A limitation of our study is the small sample size. However, the DCDC2d+ subjects are rare and extending to a larger group has proven to be very difficult. Despite this limitation, our results show that DCDC2d+ dyslexic subjects have deficits in very specific structures which are crucial in the relay of visual information and these deficits may have a profound impact during the acquisition of reading skills. Scerri et al. also dismiss the role of DCDC2 in dyslexia also based on their failure to find a difference in coherent motion threshold between the DCDC2 deletion status. However, their conclusion is a simple consequence of the use of not optimal stimuli for assessing motion perception. As described in the introduction, RDK with very long exposure and motion updates are not probing well motion sensitivities and we would encourage the use of more suitable paradigms before dismissing the idea that DCDC2d+ dyslexics constitute a specific subtype of poor readers.

Previous reports in the literature suggest that some of the functional anomalies in dyslexia may be the result of reduced exposure to reading experience (Olulade et al. 2013). Our results are not consistent with this hypothesis. First, the two groups were matched on several variables, including intelligence and reading proficiency. It is thus unlikely that reading habits played a role in one dyslexia group but not the other. Second, several regions of anatomical deficits were located in early visual tracts, for example the optic radiations. These areas mature early in infancy, well before subjects are even exposed to characters. Indeed, our results are consistent with the recent finding that the level of literacy does not play a significant role in psychophysical tests and suggests a biological rather than an environmental cause (Flint and Pammer 2019).

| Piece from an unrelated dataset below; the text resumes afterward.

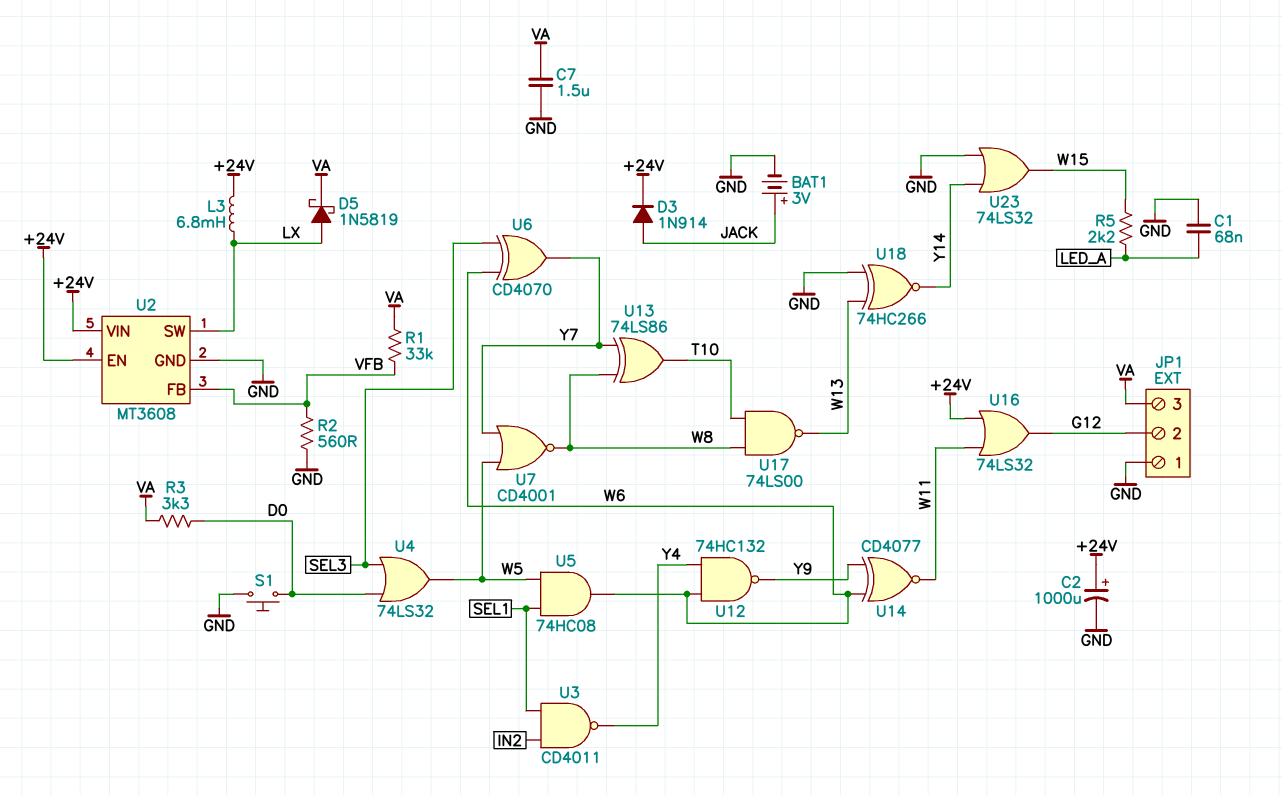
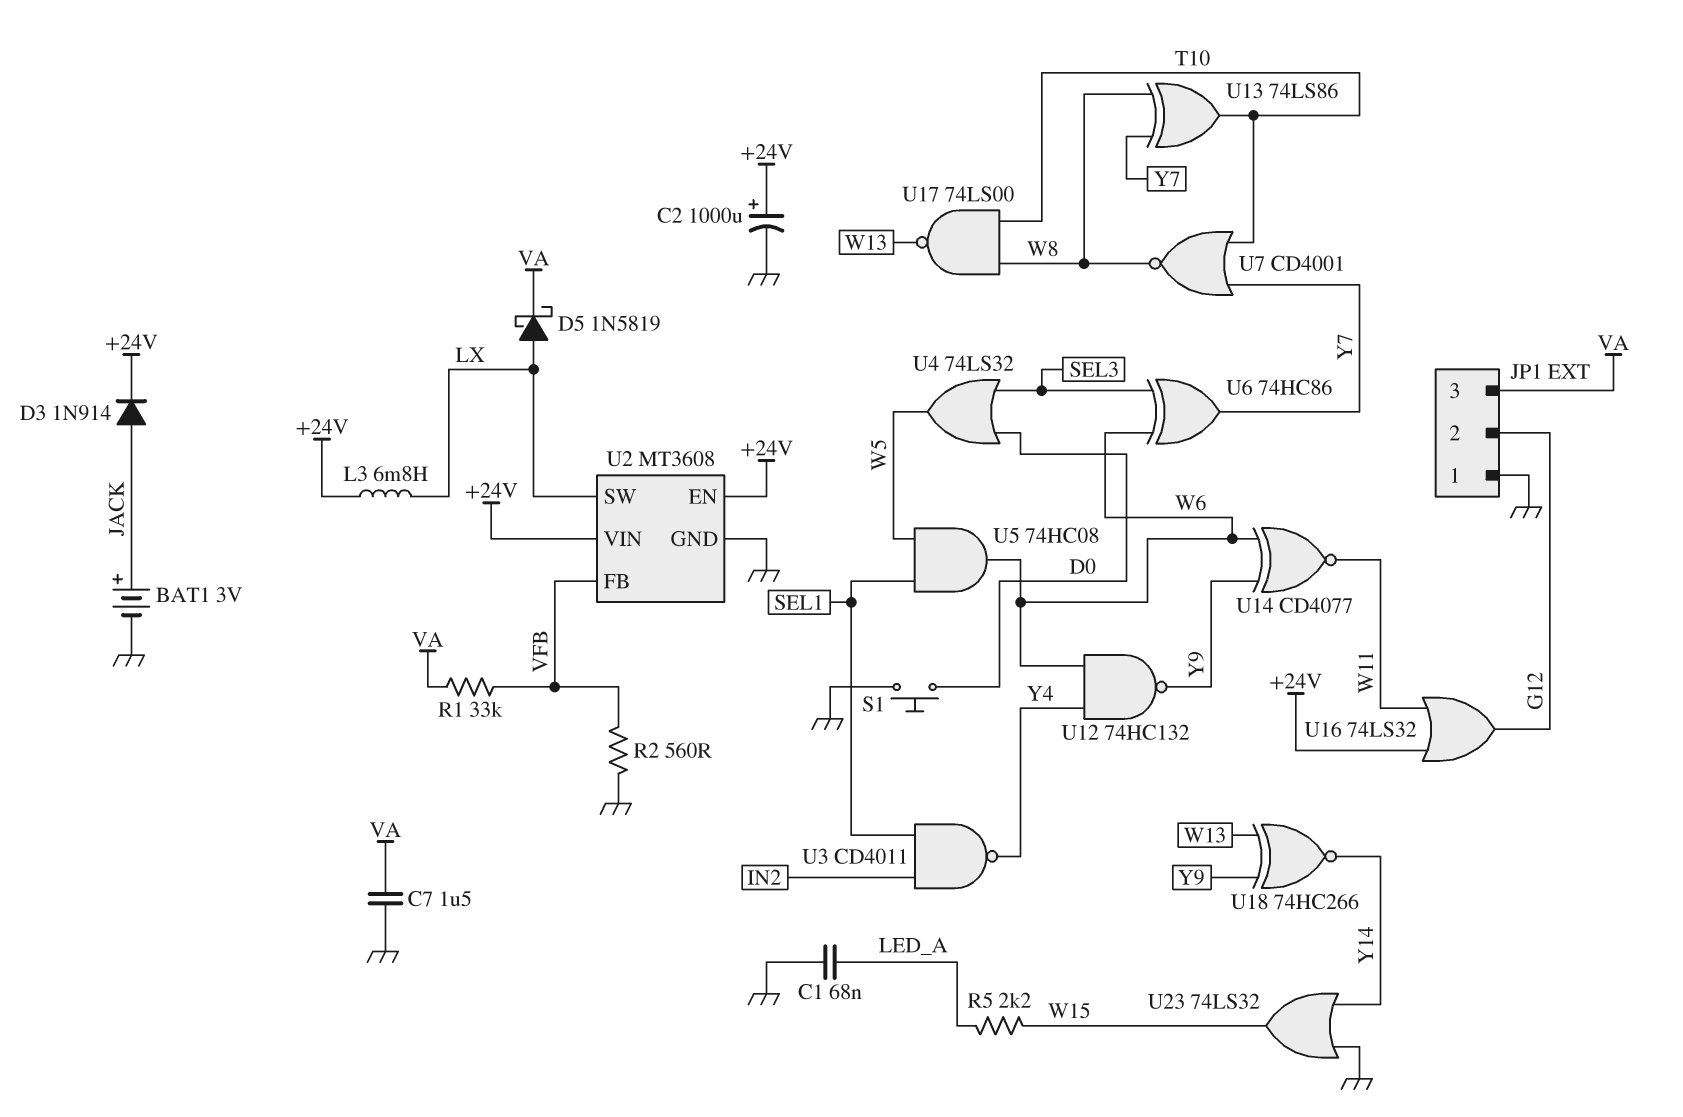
R3: 3.3k (D0, VA) -> none
U6: XOR CD4070 (in SEL3, in W6, out Y7) -> XOR 74HC86 (in SEL3, in W6, out Y7)
U7: NOR CD4001 (in W5, in Y7, out W8) -> NOR CD4001 (in T10, in Y7, out W8)
U18: XNOR 74HC266 (in GND, in W13, out Y14) -> XNOR 74HC266 (in W13, in Y9, out Y14)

Overall, our findings show that perceptual anomalies of DCDC2d+ dyslexics are accompanied by specific white matter anomalies, many in primary visual pathways, whose integrity is necessary for motion perception. Importantly, many of these fibers mature early in infancy, suggesting that the perceptual deficits should be present also at a younger age. This suggests that the substantial motion deficit observed here, which in some subjects corresponded to a selective motion-blindness, may strongly limit the capability to acquire highly skilled tasks such as reading later on in life. Our results, which point to an early visual deficit, open the way for early diagnosis of this specific dyslexic subtype vulnerabilities, answering the important need to segment dyslexia in sub-types to fully understand the many faced of this complex and heterogeneous disorder.